Anthony Matchett and Nikki Lambert are looking to expand virtual reality firm Melody VR ( Daniel Hambury )
When your camera starts melting, you know you’re in trouble. This was the crisis for Melody VR’s bosses when the virtual-reality company’s prize gear began scorching under 45 degree Las Vegas heat during a raucous set from US DJ Kaskade.
“Now, when you’re watching one of the big shows with pyrotechnics and you see fire shoot up from the stage you do go ‘ulp’,” says marketing chief Nikki Lambert.
Melody, listed on AIM as EVR Holdings, is the brainchild of Anthony Matchett. It allows users to watch gigs filmed at various angles on a VR headset via its newly launched app.
Putting on the headgear and immersing yourself in it proves fascinating. The cameras give an intimate view as Rag’n’Bone man strolls past singing while you lurk down stage and you can get up close and personal with Kiss’s Gene Simmons (if that’s your thing).

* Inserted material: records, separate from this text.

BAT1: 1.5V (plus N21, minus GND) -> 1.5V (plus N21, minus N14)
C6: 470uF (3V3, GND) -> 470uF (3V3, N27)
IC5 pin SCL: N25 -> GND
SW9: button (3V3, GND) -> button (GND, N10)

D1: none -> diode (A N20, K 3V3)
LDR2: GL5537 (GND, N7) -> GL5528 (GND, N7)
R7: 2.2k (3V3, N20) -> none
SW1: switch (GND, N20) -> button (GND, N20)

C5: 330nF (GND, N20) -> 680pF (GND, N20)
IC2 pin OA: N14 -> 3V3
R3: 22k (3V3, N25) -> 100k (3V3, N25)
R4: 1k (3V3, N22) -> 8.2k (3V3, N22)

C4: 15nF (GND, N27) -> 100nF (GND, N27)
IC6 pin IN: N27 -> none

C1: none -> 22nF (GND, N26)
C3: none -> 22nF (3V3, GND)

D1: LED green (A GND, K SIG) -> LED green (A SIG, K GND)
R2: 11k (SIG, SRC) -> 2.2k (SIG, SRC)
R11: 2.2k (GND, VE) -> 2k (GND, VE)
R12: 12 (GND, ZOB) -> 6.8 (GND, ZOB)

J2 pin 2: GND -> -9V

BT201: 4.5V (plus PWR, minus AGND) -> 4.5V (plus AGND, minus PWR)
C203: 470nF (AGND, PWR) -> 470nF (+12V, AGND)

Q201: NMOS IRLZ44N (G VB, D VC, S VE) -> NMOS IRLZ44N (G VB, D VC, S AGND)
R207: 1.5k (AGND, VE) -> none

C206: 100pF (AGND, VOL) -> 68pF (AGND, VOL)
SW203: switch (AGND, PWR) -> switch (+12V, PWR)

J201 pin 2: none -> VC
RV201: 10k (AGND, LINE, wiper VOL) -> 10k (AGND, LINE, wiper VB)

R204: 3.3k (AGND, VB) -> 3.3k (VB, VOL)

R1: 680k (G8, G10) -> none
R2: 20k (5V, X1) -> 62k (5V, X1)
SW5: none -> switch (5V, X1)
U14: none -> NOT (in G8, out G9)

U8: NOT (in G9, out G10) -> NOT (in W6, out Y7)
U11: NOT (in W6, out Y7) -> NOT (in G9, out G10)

As with all virtual reality, how convincing it is relies on how willing you are to go with it. The stars whirl past in decent definition (gigs filmed in darker surrounds appear less clear), it’s good fun turning around and watching the crowd bellow and, importantly, the headset fits comfortably over my specs. The sound’s average, but better with headphones.
At the moment, the selection of 40 gigs released on to the app feels slightly hotchpotch — live kings Royal Blood, warbler Katherine Jenkins and Jamaican rapper Sean Paul provide quite the cross section. But they’ve worked with more than 600 artists and their gigs (at £9.99 each) will be drip released.
The broad range is deliberate, says Lambert, as the headsets are often brought home by a teenager and used by the whole family. “And people are often drawn in by an artist that they know and love and then, when they’re in that environment, think ‘I’d never go to a Kiss show but actually it would be quite cool to see what it’s like,’” she says at EVR’s offices in Kings Cross’s Lighthouse Building.
“People end up spending a disproportionate amount of time watching things that are the polar opposite to their actual music taste.”
The key accusation against Melody’s concept is it’s a soulless venture, watching acts from your armchair with a cuppa instead of seeing them electrify a room live.
“We’re never trying to replace live, we’re offering people an incredible alternative, that’s complementary to the real thing,” counters Matchett.
He believes there are myriad reasons people can’t go to a gig, from geography to price, and his tech allows superfans and casual musos alike to watch on.
He adds that offering a cheaper alternative may also help take some of the wind out of the eye-watering market for sold-on tickets for sold-out shows which “artists and fans hate”.
Crucially EVR waited for new, cheaper headsets to arrive to launch the app, as virtual reality creeps into the mainstream.
The $199 Oculus Go has put the gadget within the grasp of the great unwashed, rather than just rich gaming enthusiasts. It means that, while EVR is reliant on Silicon Valley’s tech giants for innovation, the market is tentatively moving in the right direction.
It’s been a rapid venture for Matchett, who still owns a 13% stake. The audio engineering specialist stumbled across the tech while working at production houses in Soho. It didn’t take much to spark the idea for Melody in the music buff’s mind and he eventually persuaded business partner Steven Hancock to go to San Francisco to see the tech.
“I said ‘you can be on the stage with the Stones…’ When he saw the technology he thought it was an amazing idea.” He later brought in Lambert, a marketing wise-head with a decade at Virgin Group and five years at Spotify behind her, to build up the brand.
Life as a public company has been slightly less straightforward. Matchett got the float away fine, as a penny stock in 2016, and crucial deals with the three big labels, Universal, Warner and Sony, followed, helping its price.
There have also been investments by Adele, as revealed by the Standard, and The Who’s Roger Daltrey.
But, after hitting a peak of 18p on the app’s launch, the shares have come back to 9p, valuing the company at £117 million. Matchett appears unconcerned: “We have a number of retail investors who saw the app as the end of the journey and saw the chance to cash in. For us it’s the start of the journey.”
Long term, Matchett is open to that journey going beyond music, and into theatre, sport and other genres. First there’ll be live streaming to headsets, so you can watch along while your mates are at Wembley.
He’s a salesman confident of his product: “This is better than a AAA pass. Even then you’re only standing at the side of the stage. With us, you’re on it.”